The tiles around it are still just placeholders. Updated and polished versions of those are on the way.
Taking a model from around 100,000 triangles down to around 1,000 is challenging. All the little details of geometry are lost from the actual model, but you can “fake” them with an old graphics trick called normal mapping. It can produce really excellent results if you are very careful. Getting it right for the cockpit took the better part of two days. I had to experiment with several different tools, and eventually found that the least painful method is doing it in Blender. That was unexpected, because Blender isn’t really designed for this purpose, and it has a reputation for being… unreliable… to put it really gently.
It takes several iterations to really get all the detail correct, but it’s really worth it. The gist of it is:
1) Build a low-poly model from the high-poly version
2) Use a tool (Blener, XNormal, etc) to “bake” a normal map
3) Test the normal map in a quick render
4) Say, “That looks horrible” and start over
5) Repeat steps 1-4 ten times
6) End up with a normal map that looks half decent
7) Go into Photoshop and manually fix problem areas in the normal map
8) Declare victory and move on to the next model
You end up with models that have orders of magnitude fewer triangles than the originals, but look 99% as good.
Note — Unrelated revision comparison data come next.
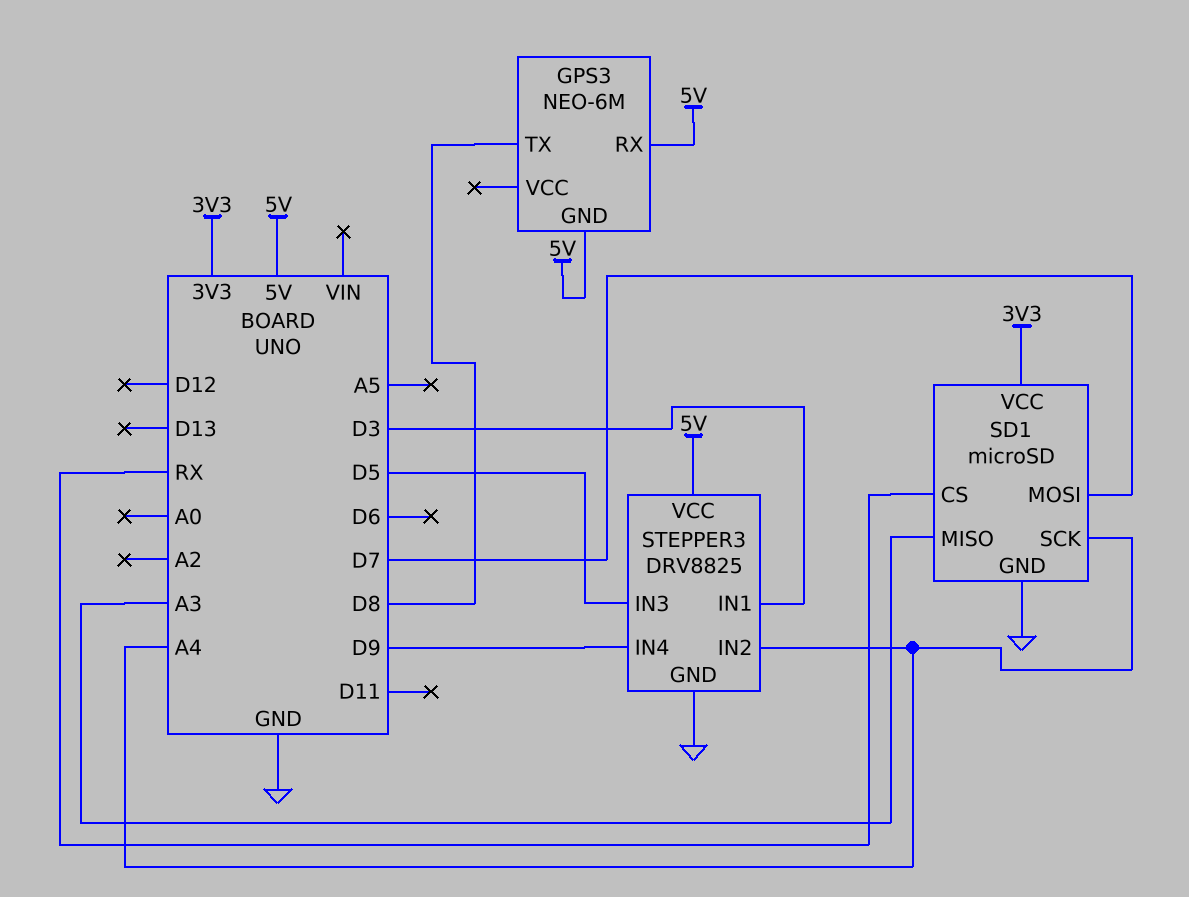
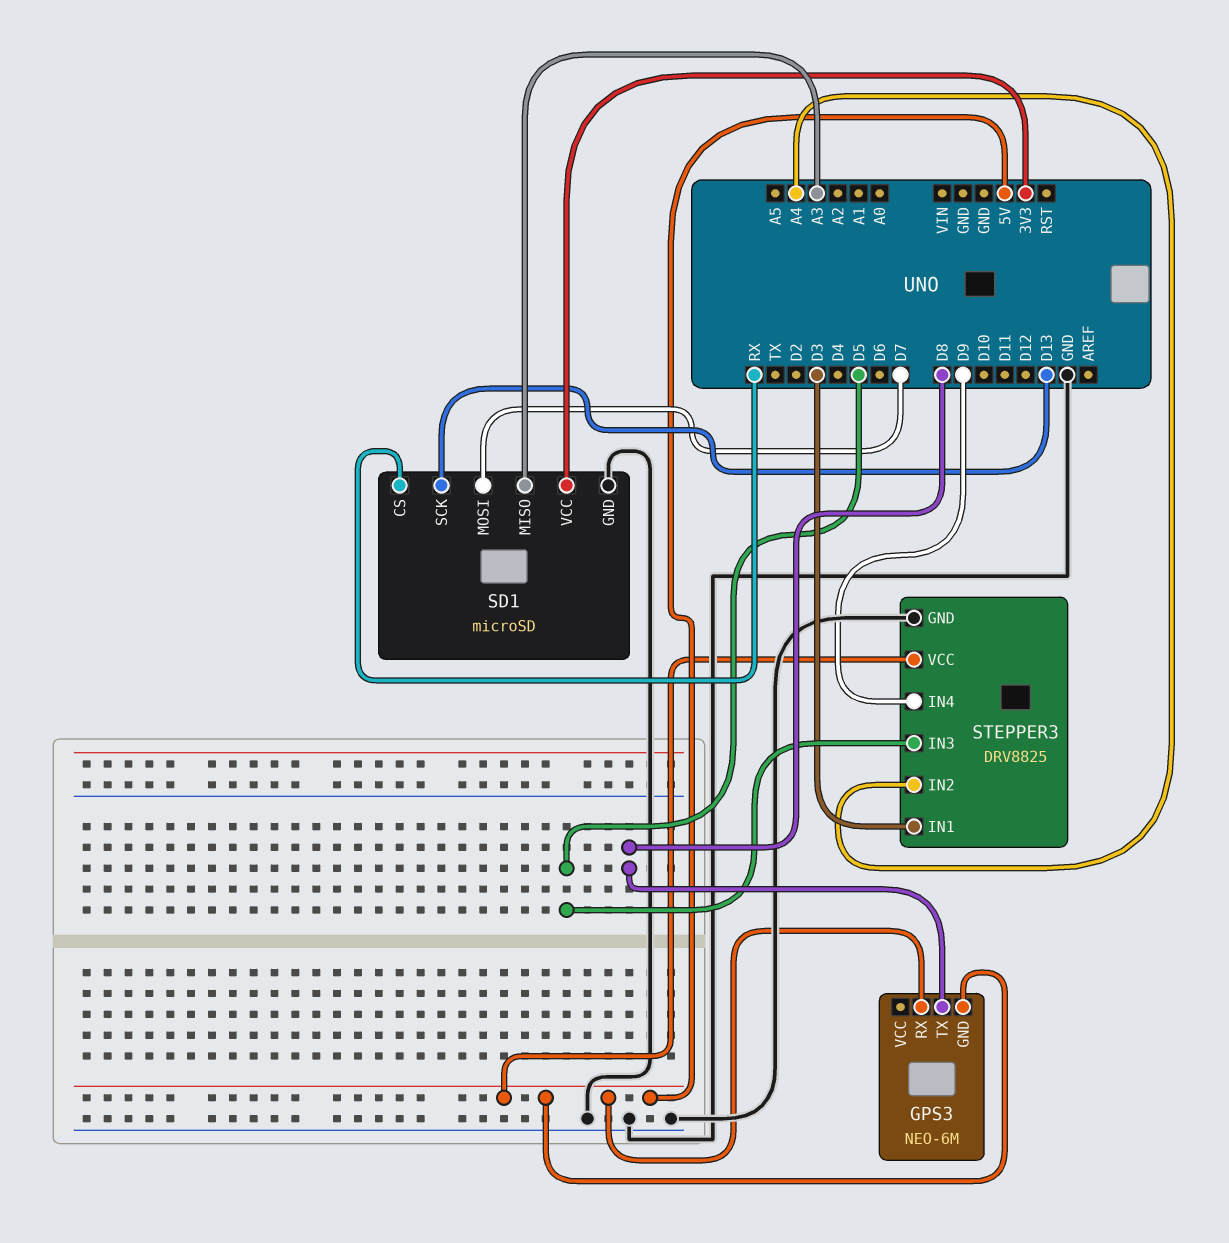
SD1 pin SCK: A4 -> D13

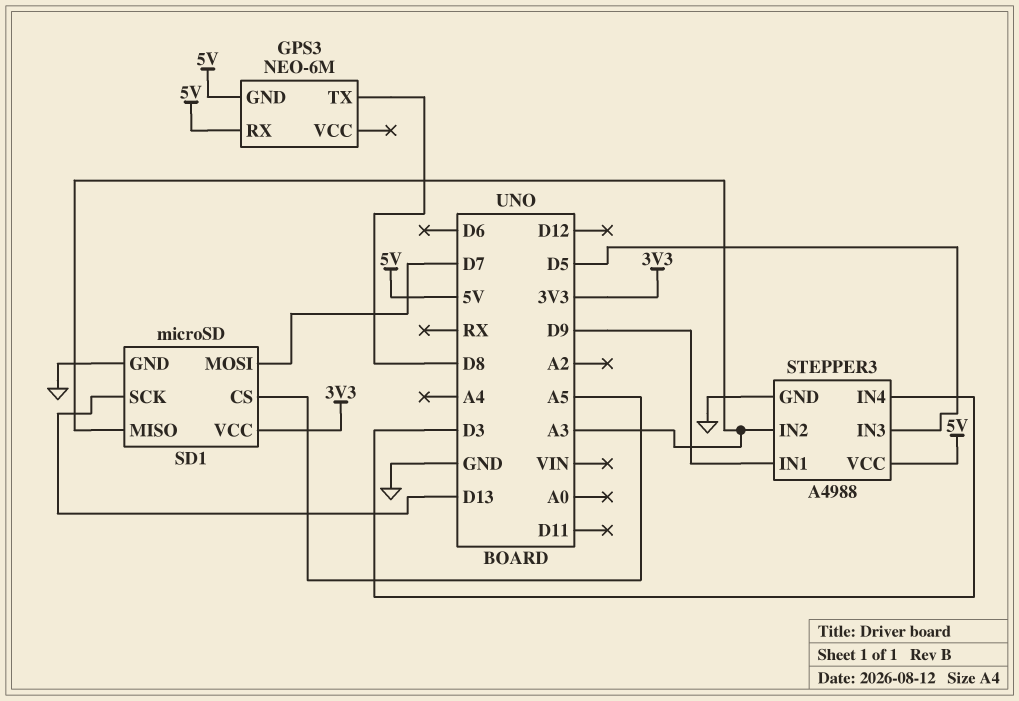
SD1 pin CS: RX -> A5
STEPPER3: DRV8825 -> A4988
STEPPER3 pin IN1: D3 -> D9
STEPPER3 pin IN2: A4 -> A3
STEPPER3 pin IN4: D9 -> D3

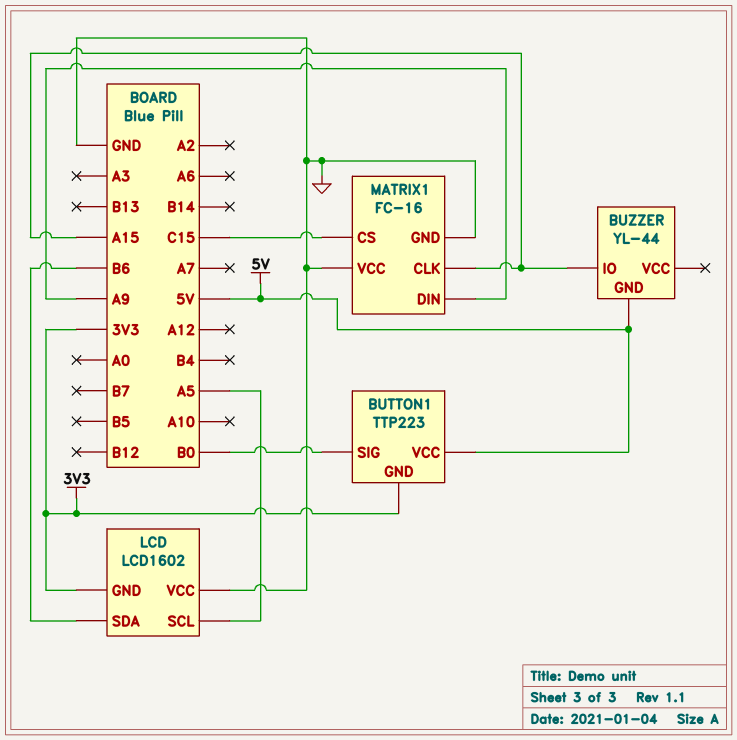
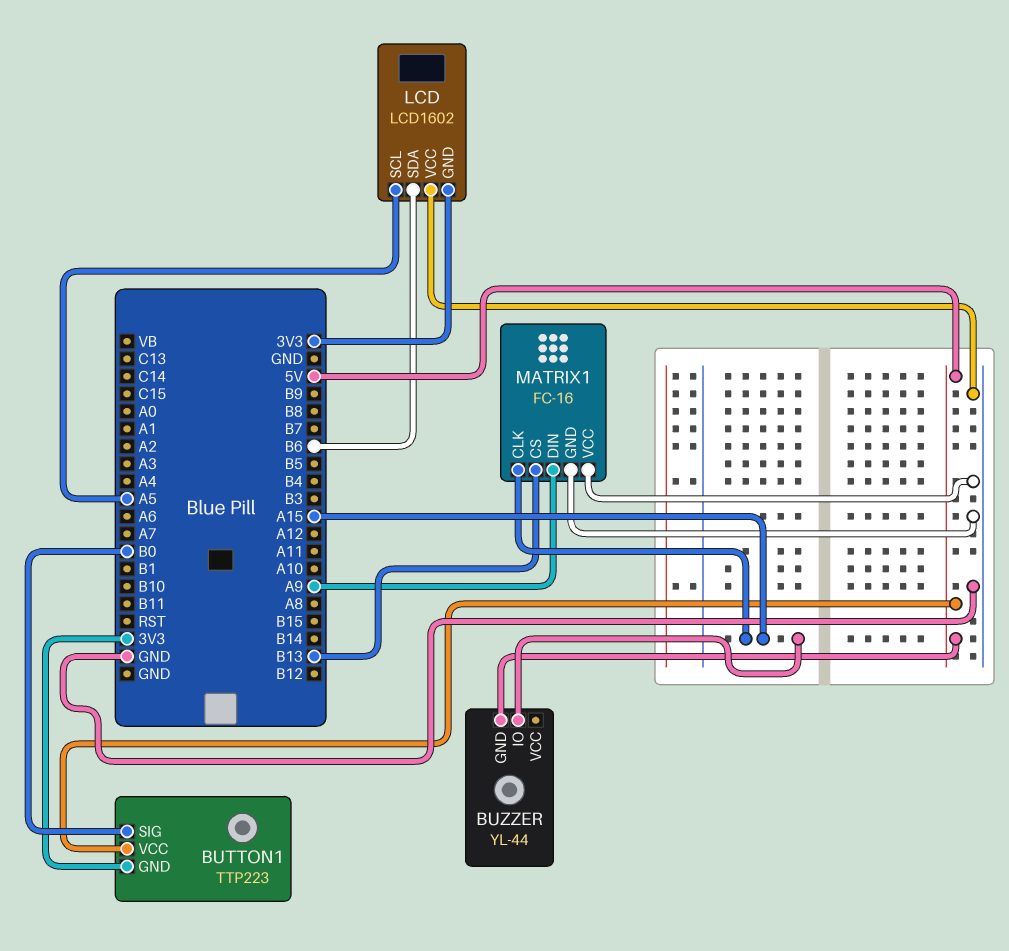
MATRIX1 pin CS: C15 -> B13

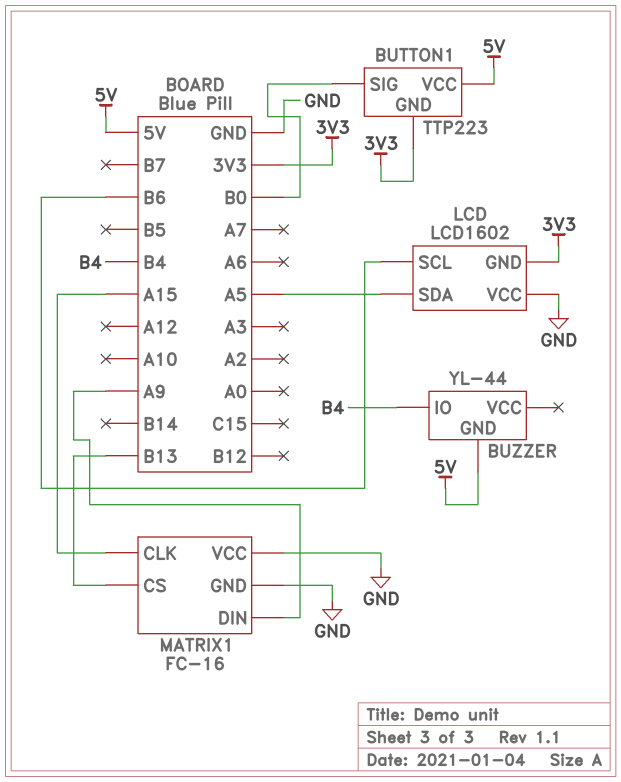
BUZZER pin IO: A15 -> B4
LCD pin SCL: A5 -> B6
LCD pin SDA: B6 -> A5

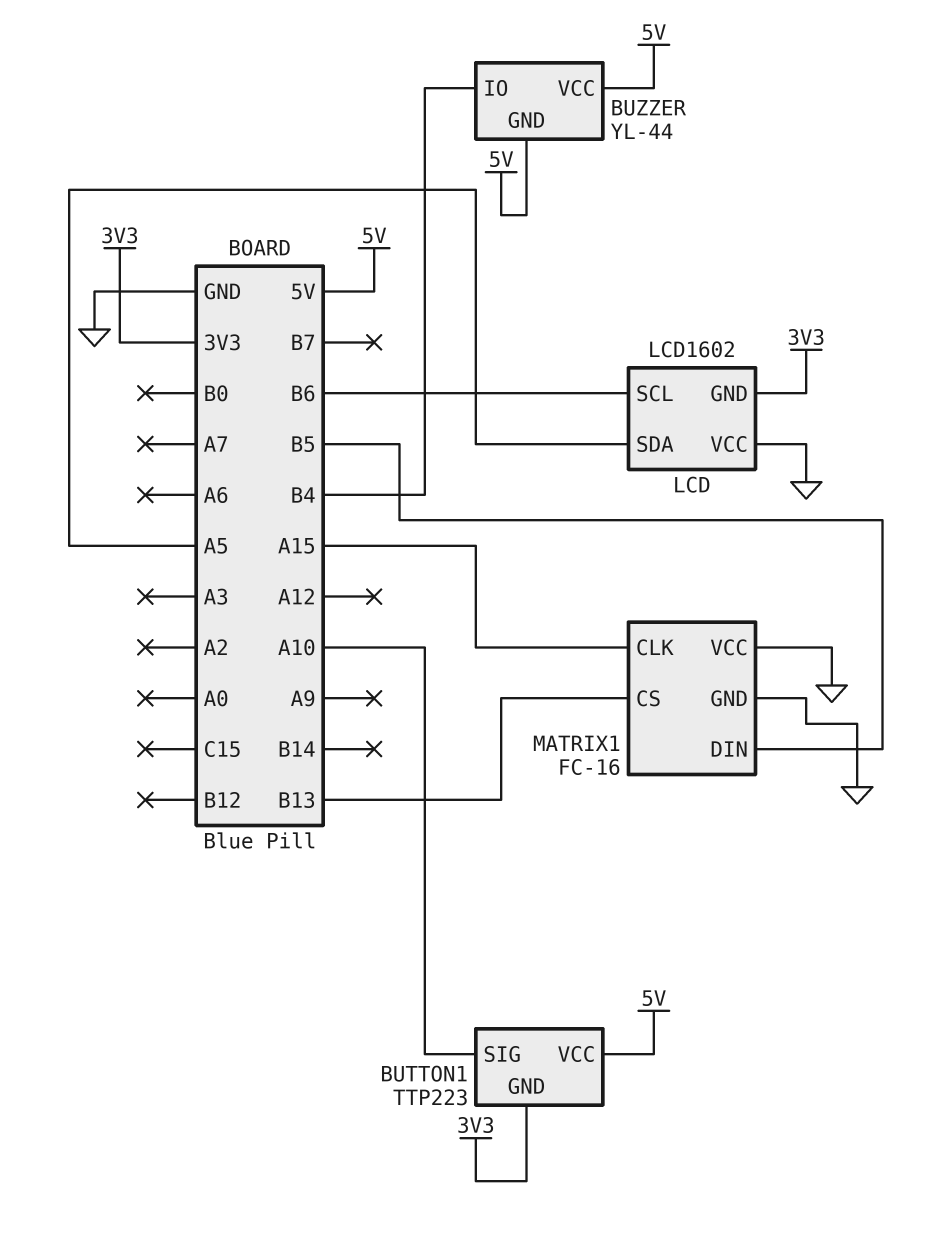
BUTTON1 pin SIG: B0 -> A10
BUZZER pin VCC: none -> 5V
MATRIX1 pin DIN: A9 -> B5

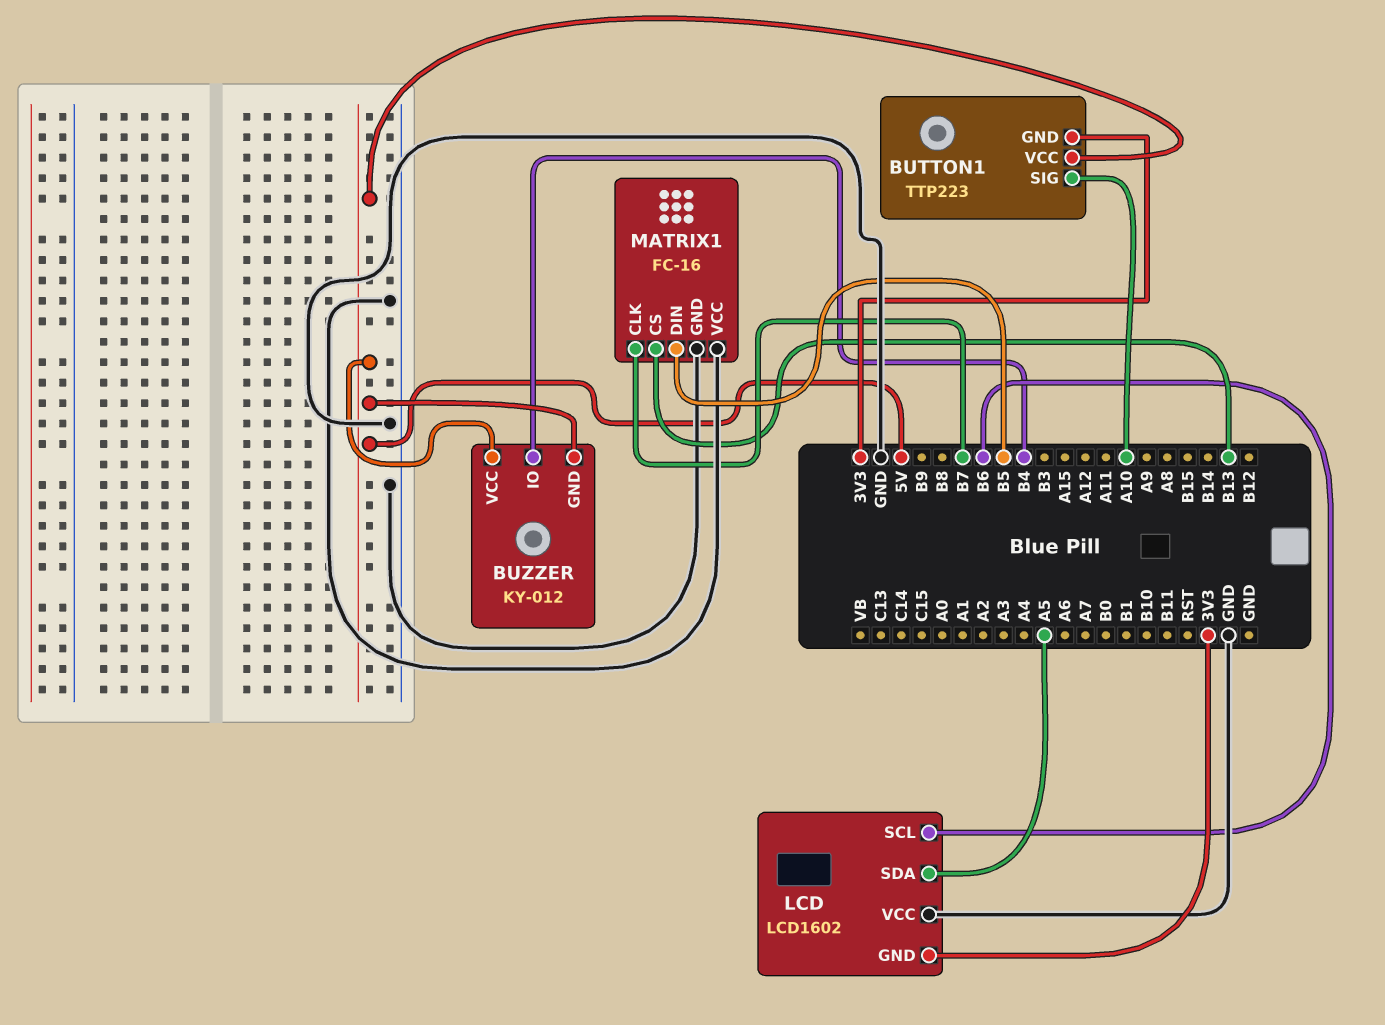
BUZZER: YL-44 -> KY-012
MATRIX1 pin CLK: A15 -> B7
Depending on things like how close your camera will be to the object, they might even be indistinguishable.
If you’ve been following us at all over the last few months, you’ve seen plenty of flashy effects and explosions. Today, we’re excited to show something a little different: ship building!
This is a look at our ship building mechanic in its earliest stages. It’s truly what I’d call “hacked together” at this point. We’re still not using Josh’s gorgeous tile models, yet, either. Regardless, we played around with building ships, flying them around, dealing out destruction, and it’s already surprisingly fun. That’s good news, because it’s the heart and soul of the game.
There are still plenty of flashy effects and explosions. In fact, there’s a whole new weapon type that sneaked into the game — rockets. You can see them at various points in the video, homing in on their targets. Homing rockets have long been a staple of the shoot-em-up arsenal. They have the huge benefit of always hitting their target (assuming your target isn’t smarter and/or faster than your rockets).
Some captures from the next teaser video… A teaser for a teaser?
Ship building is slowly becoming a reality. Today, I added the ability for the player to just add tiles onto the ship wherever they like. No mining materials is required, for now. The purpose of this was partly to stress test the engine with lots of tiles and partly just to play around with different sizes and shapes of ships. Turns out, it’s really fun. Adding a dozen thrusters and making an unnecessarily fast ship is fun, and so is having fifty lasers.
These big ship builds can look really cool, too. Just sitting back and watching the game being played is getting more and more entertaining with each new weapon type or particle effect. At the risk of sounding cocky, it’s starting to look and feel like a true shoot-em-up.